International career
- 2006–2007: Austria U19 / 7 / (0)
- 2007–2008: Austria U21 / 17 / (1)

Managerial career
- 2021–: Chemnitzer FC (assistant)

= Niklas Hoheneder =

Austrian footballer (born 1986)

Niklas Hoheneder (born 17 August 1986) is an Austrian football coach and a former defender. He is an assistant coach of Chemnitzer FC. He previously played for LASK Linz, Sparta Prague, Austria Wien, Karlsruher SC, RB Leipzig, SC Paderborn 07, and Holstein Kiel.

==Career==
Hoheneder was born in Linz, Austria. He started his career at LASK Linz and made around 120 appearances for the club between 2005 and 2009.

He joined Sparta Prague in the summer of 2009. In January 2011, Hoheneder joined Austria Wien on a half-season loan, with Wien having the option to sign him permanently. After making 6 appearances in the Austrian Bundesliga, Hohender did not join Austria Wien permanently and returned to parent club Sparta Prague.

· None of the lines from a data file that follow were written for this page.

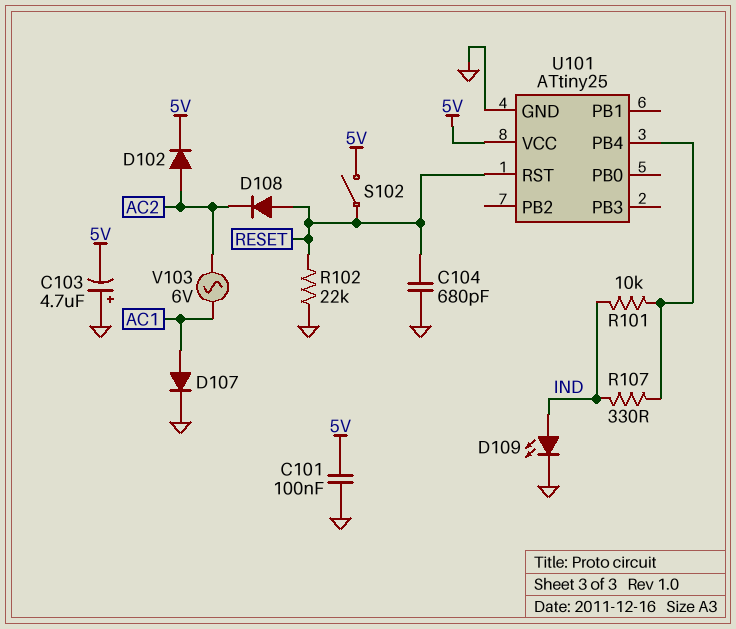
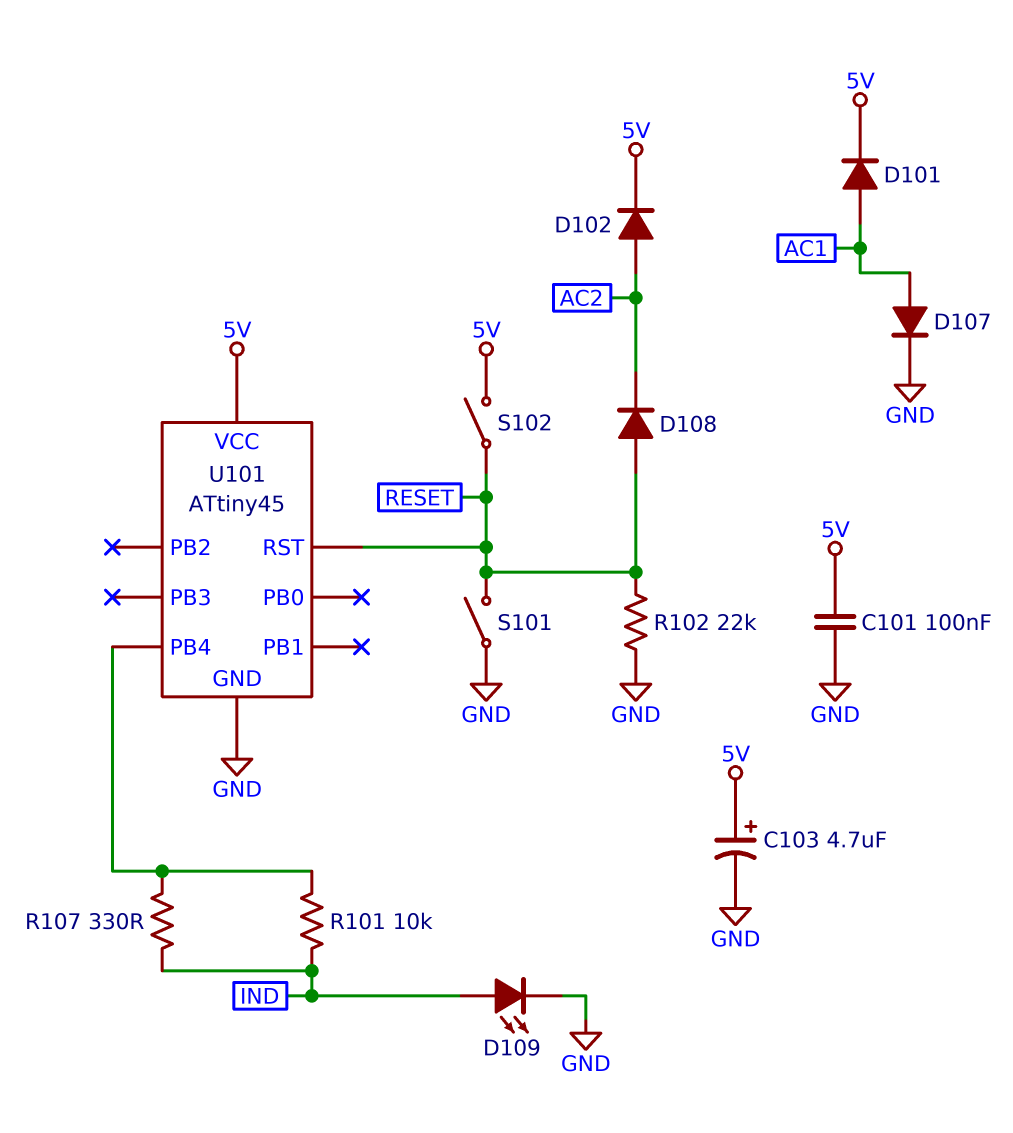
C103: 4.7uF (plus GND, minus 5V) -> 4.7uF (plus 5V, minus GND)
C104: 680pF (GND, RESET) -> none
D101: none -> diode (A AC1, K 5V)
S101: none -> switch (GND, RESET)
U101: ATtiny25 -> ATtiny45
V103: AC 6V (AC1, AC2) -> none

Having made 47 appearances in all competitions for Sparta Prague, in June 2011, 2. Bundesliga side Karlsruher SC announced the signing of Hoheneder from Sparta Prague on a two-year contract. During the first half of the 2011–12 season, Hoheneder made 13 appearances in the 2. Bundesliga, though did not score.

He joined RB Leipzig on 31 January 2012 on a one-and-a-half-year contract. Hoheneder made 11 appearances for RB Leipzig during the 2011–12 season, the majority of which as a substitute, scoring once. In April 2013, he signed a two-year contract extension with RB Leipzig, keeping him at the club until 30 June 2015. Hoheneder was a regular player for RB Leipzig in the 2012–13 and the 2013–14 seasonbut made just 10 appearances for RB Leipzig during the 2014–15 season.

After his contract at RB Leipzig expired, Hoheneder joined SC Paderborn 07 on a two-year contract. He was a regular player at Paderborn, making 24 appearances and scoring 1 goal in the 2. Bundesliga.

In the summer of 2016, Hoheneder joined 3. Liga side Holstein Kiel on a two-year contract. He suffered a ligament injury in December 2016 and was injured for around a month as a result. He made 28 appearances for Kiel in the 2016–17 season as part of the Holstein Kiel team that was promoted to the 2. Bundesliga. He made just 7 appearances during the 2017–18 season and left Kiel in the summer of 2018.

On 6 July 2018, Höheneder signed for Regionalliga Nordost club Chemnitzer FC. He made 32 appearances for Chemnitz, scoring twice, as Chemnitz was promoted to the 3. Liga.